I’ll admit it, I was initially resistant to the charms of “Lost.” A plane gets ripped in half mid-air and crashes? Undiagnosed vertigo and living in New York City post-9/11 are enough to make that one of my top-10 fears–no need to actually see a dramatic rendering of it on TV. And yet, I found myself tuning in, undoubtedly because of the involvement of David Fury (late of “Angel”), and getting hooked on the sheer insanity of every episode.

Questions, questions, questions in every show: Are they in purgatory? Why did the plane crash? Who were the Others? What was that smoky thing? A polar bear in the tropics? What’s in the hatch? Who’s that Australian guy? Locke is paralyzed and then unparalyzed and then reparalyzed? Is the Hanso Foundation good, bad, or just scientifically objective? And what about those infernal numbers? (I always knew math was evil.)

I loved the sci-fi fantasy elements and the brilliance of various takes on classical literary elements: the irony; the purgatory theory, that the survivors were essentially trapped in their own personal nightmares that would torment them until they learned their lessons; appearance vs. reality, the symbolic geography of the exposure of the beach vs. the safety of the cave; the faith vs. reason struggle among the survivors (especially the clash between Locke and Jack); the crime-and-punishment structure that was revealed as we were given glimpses of each character’s story, and above all the suspense over what unpredictable thing would come next. Knowing that no character is safe from week-to-week gave the whole thing a kind of Stephen Kingy feel, which in my book is a really good thing. I liked being surprised–it seemed more real.

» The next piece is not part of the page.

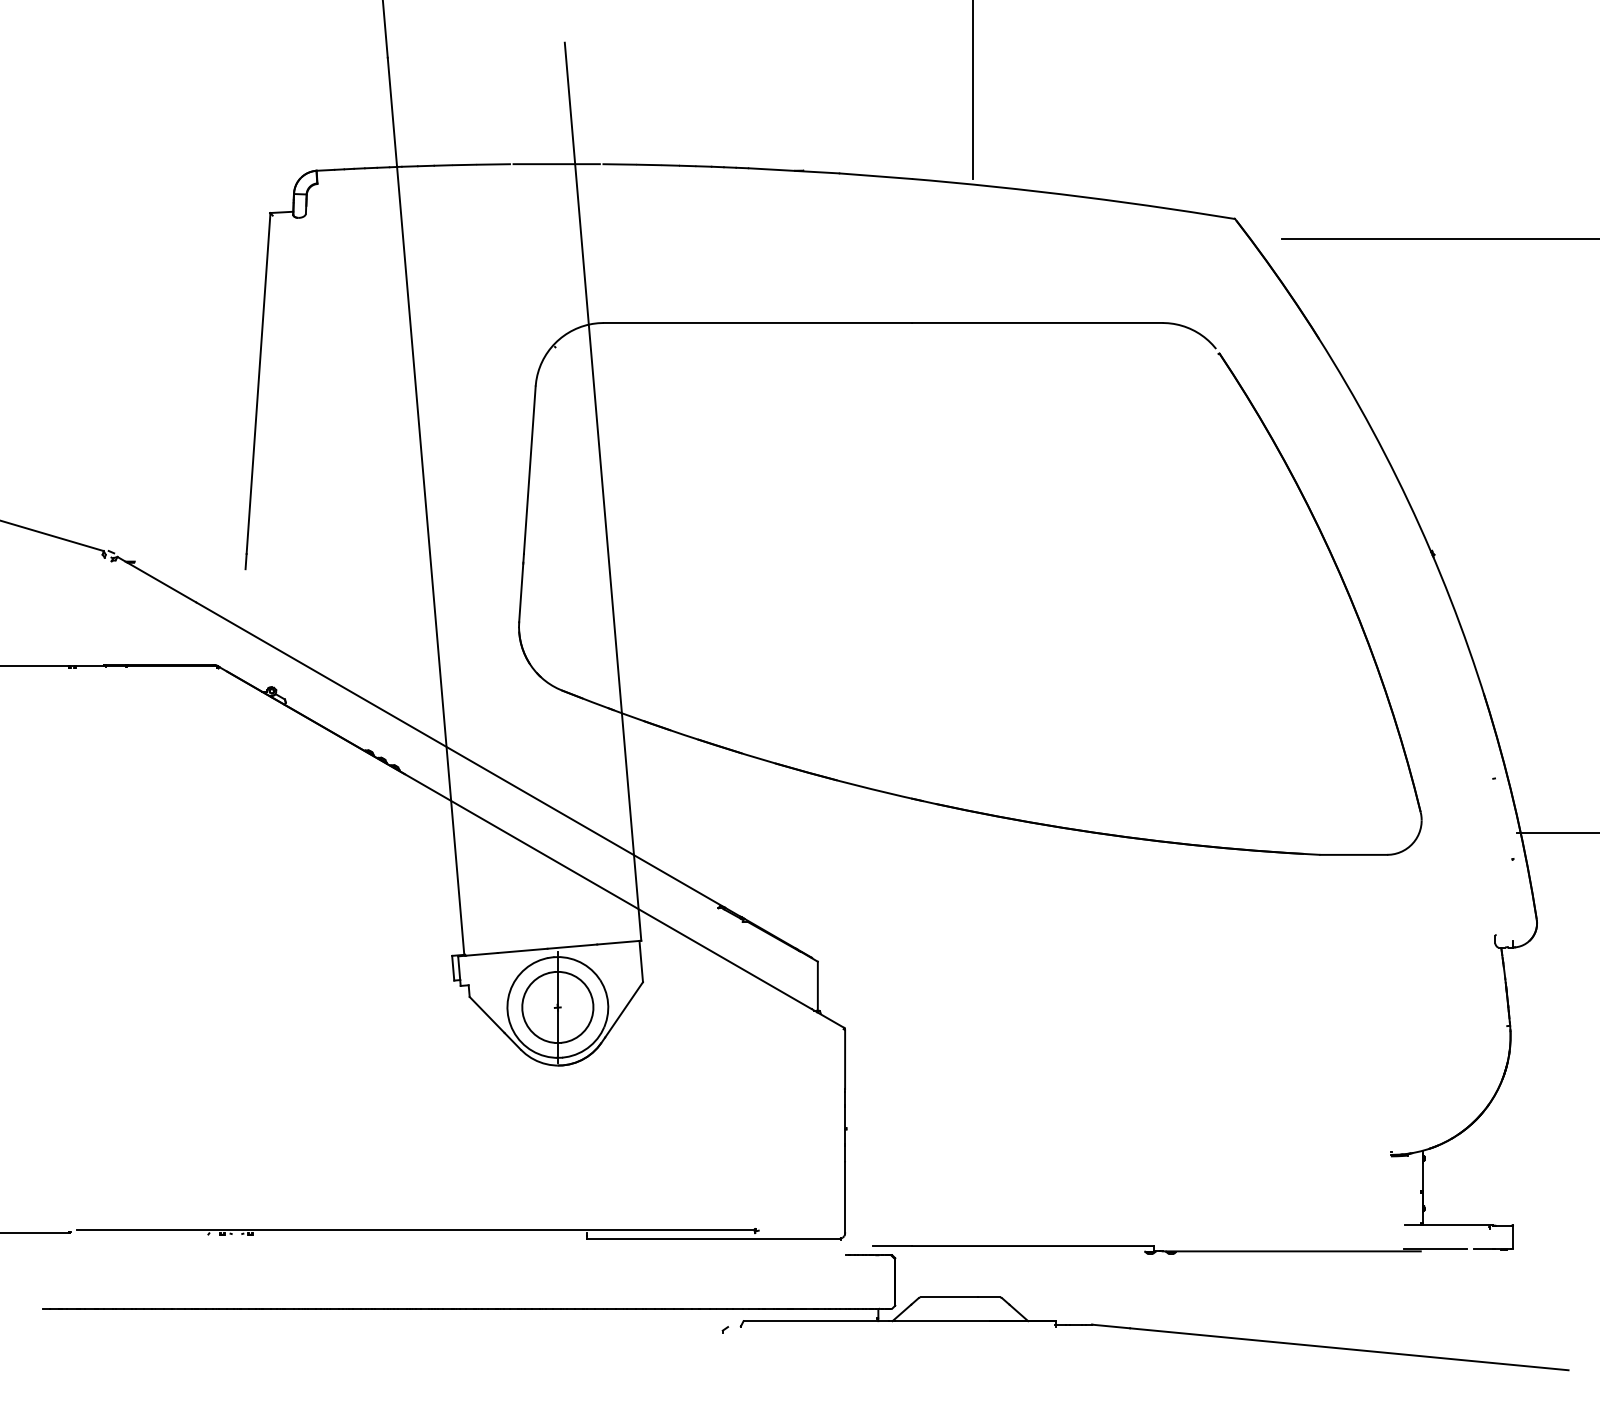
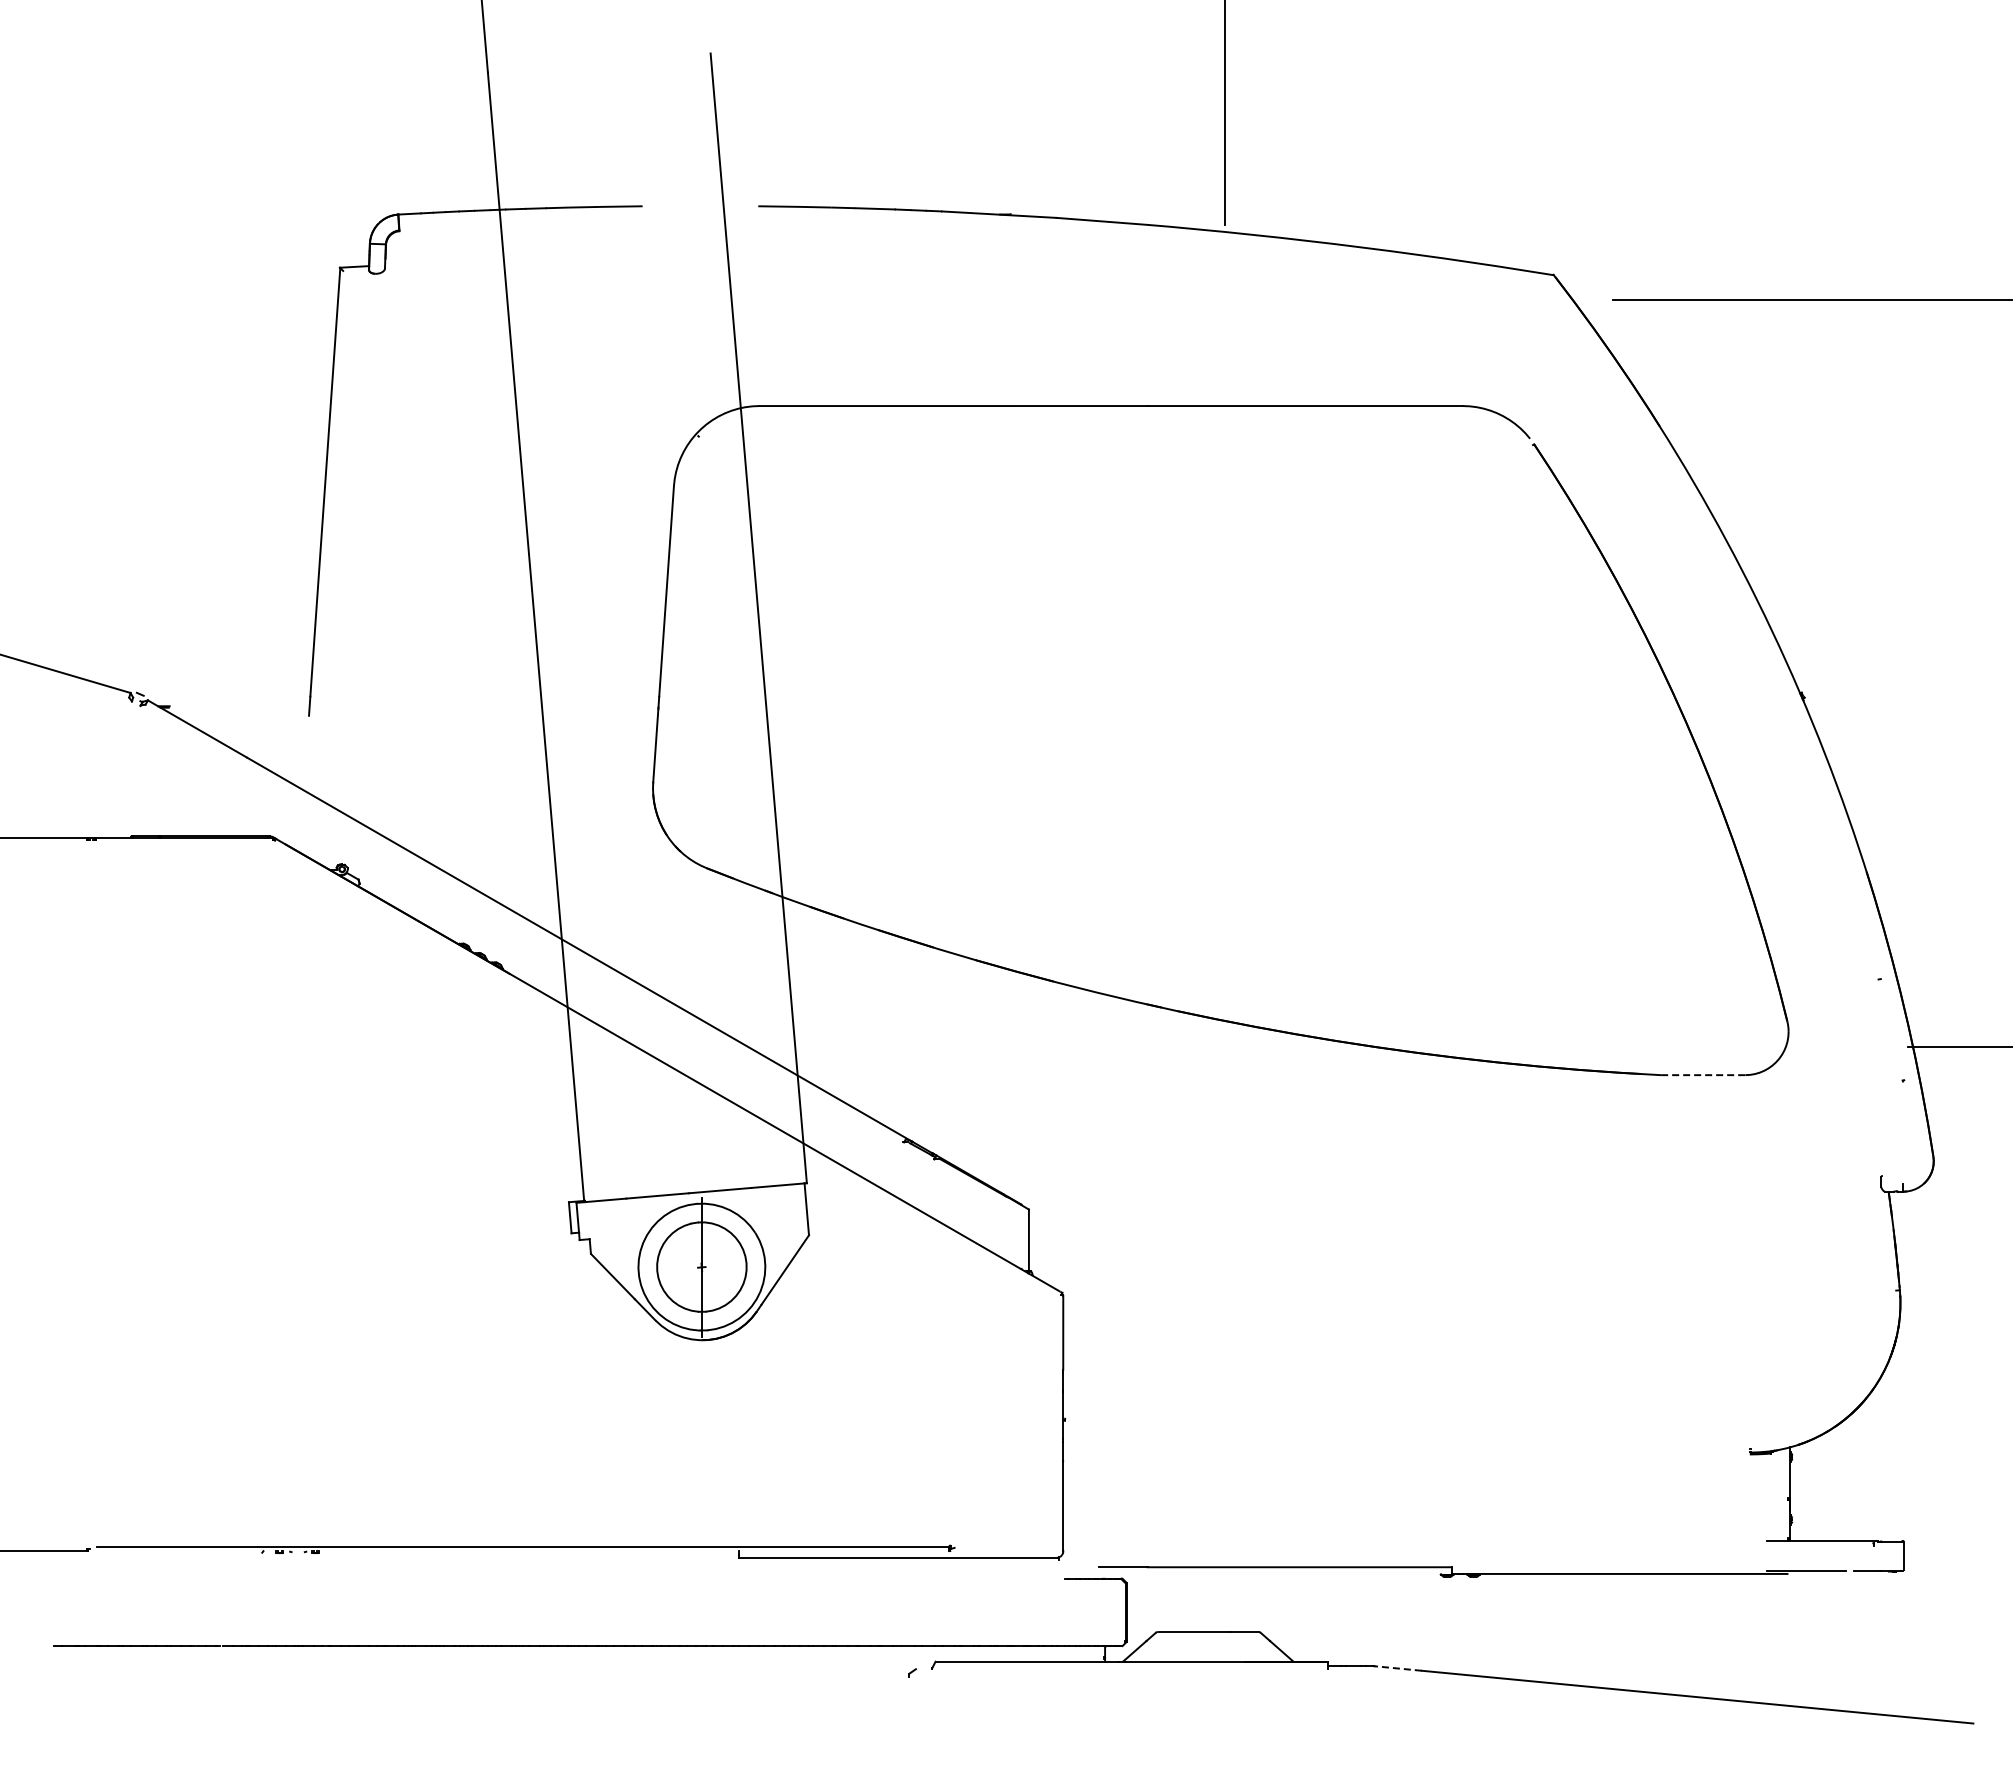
line: (556, 164) -> (700, 206), removed
line: (1354, 855) -> (1703, 1075), solid -> dashed
line: (1111, 1326) -> (1398, 1668), solid -> dashed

But with this season, it seemed that there were suddenly too many questions. Why do Kate, Sawyer, and Jack suddenly seem to be on Isla Sorna (Jurassic Park’s Site B)? Kate and Jack? Kate and Sawyer? Sawyer eating fish pellets and getting fake pacemakers/explosive devices implanted in his chest? Where did Walt and Michael go? Why isn’t Hurley losing weight? Why hasn’t Sayeed managed much airtime this season? Is “Benry” really evil, or do his eyes and bunny-tormenting just make him look like the serial killer from The Practice? (Ah, Michael Emerson, who looks so normal and plays such psychos.)

At some point, the show seemed to cross a line between “I have to tune in next week?!” and “What’s the point in tuning in next week if there’s no progress in my understanding of what’s happening?!” And then there was the infuriating process of trying to determine whether each week was a rerun or not. (Although it did give rise to one of my favorite sites, which always makes me laugh in admiration of its brilliant simplicity: IsLostARepeat.com.)

What are my hopes for the new “mini-season”? First of all, I hope to actually remember what the bejeezus happened in the last episode (this TVSquad recap‘s a big help), and to avoid any spoilers online or in the evil pages of Entertainment Weekly (which triumphantly trumpets “CAST MEMBER Killed on ’24′” before I’ve seen the episode in which the character in question suddenly died). I hope that “Lost” doesn’t try to find itself with a new, upbeat, ’80s-style theme song. I hope that Kate and Sawyer don’t get eaten by velociraptors. I hope there’s a really good explanation for that Smoky thing, or that it vanishes completely. I hope they don’t find anymore hatches or Hanso outposts.

I hope that Kate, Sawyer, and Jack are really on the same island as all the survivors we know and love. I hope to find out if Juliet is really evil and playing Jack, or if she’s sincerely hoping for the death of Benry (that’s Ben, who used the alias Henry, for those of you not obsessed with all things “Lost”). I hope that the end of the show won’t be Jack waking up from a nap in the Sydney airport and concluding that “it was all a dream, and there’s no place like home.”

Most of all, I’m hoping to enjoy this show again.

All published reports indicate that although there will be more intrigue and head-scratching, the “Lost” producers and writers are working toward an end point, both for the current story arcs and for the series itself. It seems that answers–and storylines for the abandoned castaways like Hurley, Claire, and Charlie–are on the horizon, like a random boat being piloted by Sun and Jin and Sayid… it’s just out of sight, but at least you know it’s there, somewhere. And with new episodes coming every week from now until the season finale in May, hopefully, “Lost” will find whatever it’s been looking for.